GiNN-BerlinKontor.—Hessens Ministerpräsident Roland KOCH (CDU), der am 31.August aus dem Amt scheidet, hat die Koalitionsparteien CDU/CSU und FDP zu  mehr Verantwortungsbewusstsein aufgefordert. Er rügte vor allem die mangelhafte Kommunikation unter den Koalitionspartnern. Im FOCUS sagte Koch, der angeblich die Leitung des Baukonzerns BilfingerBerger übernehmen wird, die “schlechte Stimmung” werde wohl  ein  “ärgerliches Intermezzo bleiben.“ In gemeinsamen Gremiumsitzungen von CDU und CSU müssten die kritischen Fragen – „von der Wehrpflicht über Hartz-IV-Sätze bis zur Energiepolitik“ – geklärt werden. Das Ziel der UNION bleibe es,  bundesweit 40 % plus x an Stimmen zu ereichen. Dafür sei jedoch eine bessere Kommunikation unerläßlich.

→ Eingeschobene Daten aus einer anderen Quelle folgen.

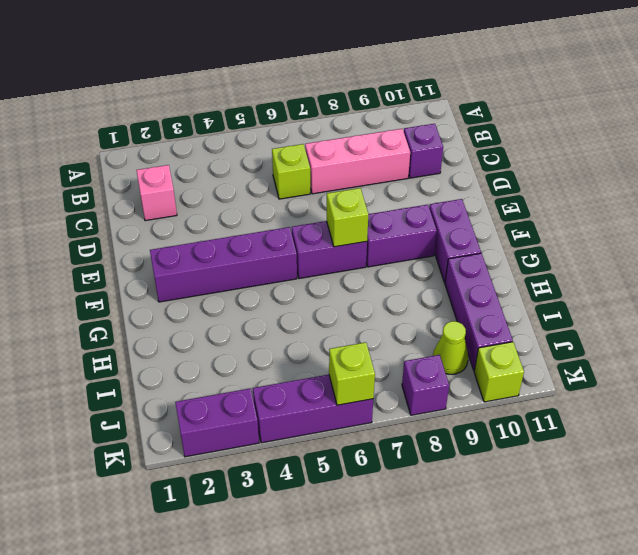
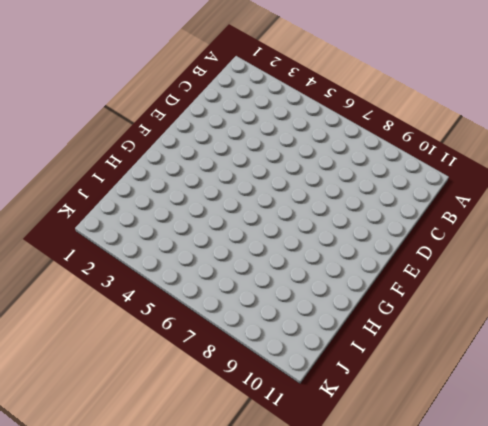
none -> pink brick C2 level 1
none -> lime brick C6 level 1
none -> pink brick C7:C9 level 1

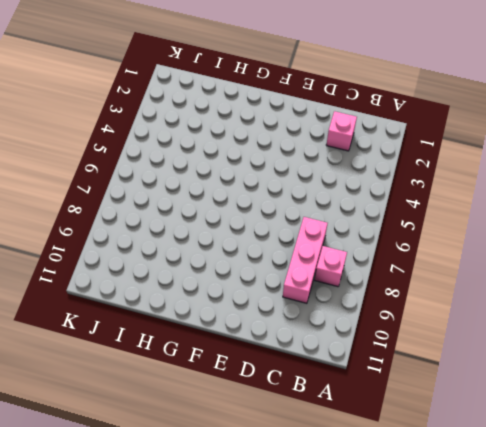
pink brick B8 level 1 -> none
none -> lime brick C6 level 1
none -> purple brick C10 level 1
none -> purple brick F2:F5 level 1

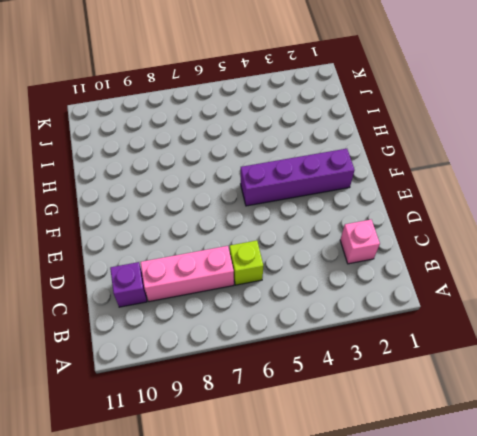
none -> purple brick F6:F7 level 1
none -> purple brick F8:F9 level 1
none -> purple brick F10:G10 level 1

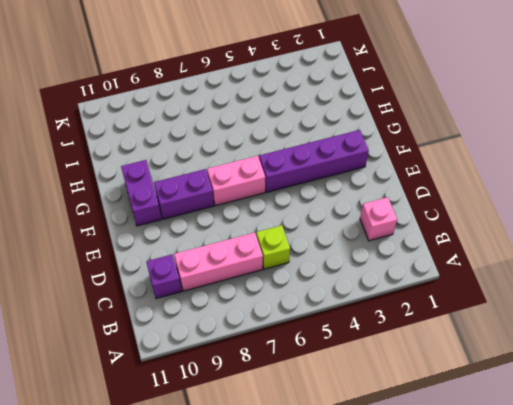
pink brick F6:F7 level 1 -> purple brick F6:F7 level 1
none -> purple brick H10:J10 level 1
none -> lime cone J9 level 1
none -> purple brick K2:K3 level 1

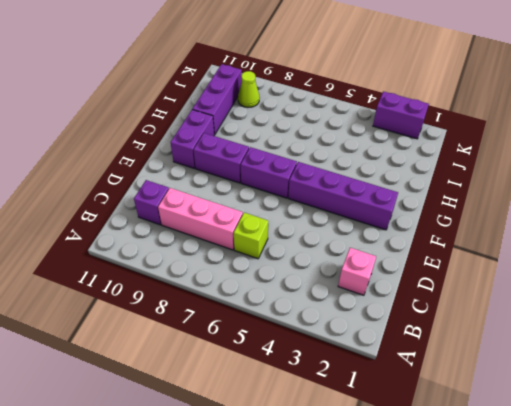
none -> purple brick K4:K6 level 1
none -> purple brick K8 level 1
none -> lime brick K10 level 1

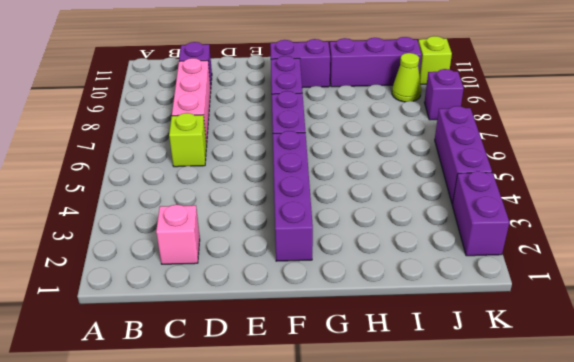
none -> lime brick F7 level 2
none -> lime brick K6 level 2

Koch sagte weiter,  man dürfe angekündigte Kompromisse nicht  “gleich wieder aufkündigen”   Die FDP erwarte zu Recht in Koalitionsgesprächen,  “dass die UNION ihre Position vorher abgestimmt hat”, so Koch im FOCUS. Die Bundeskanzlerin Angela MERKEL sei auf die Kompromissbereitschaft der beiden anderen Vorsitzenden angewiesen. Horst SEEHOFER (CSU) und Guido WESTERWELLE (FDP)  müssten  “lernen, die Verantwortung in gleicher Weise zu übernehmen wie die Regierungschefin.“

Zu seinem eigenen Regierungsstil sagte Roland KOCH:  „Wenn man Menschen interessieren will, sind eindeutige Aussagen, auch wenn sie mal zur Empörung führen können, wichtig.“ Er habe „mit kantigen Formulierungen immer die Mitte der Gesellschaft erreichen“ wollen. Komplexe Fragen müssten in der Politik letztlich in Ja- oder Nein-Antworten münden und nicht in Wenn-Dann-Sätze, so der CDU-Ministerpräsident. Gegen Abspaltungstendenzen von rechts helfe nur eine klare An- und Aussprache.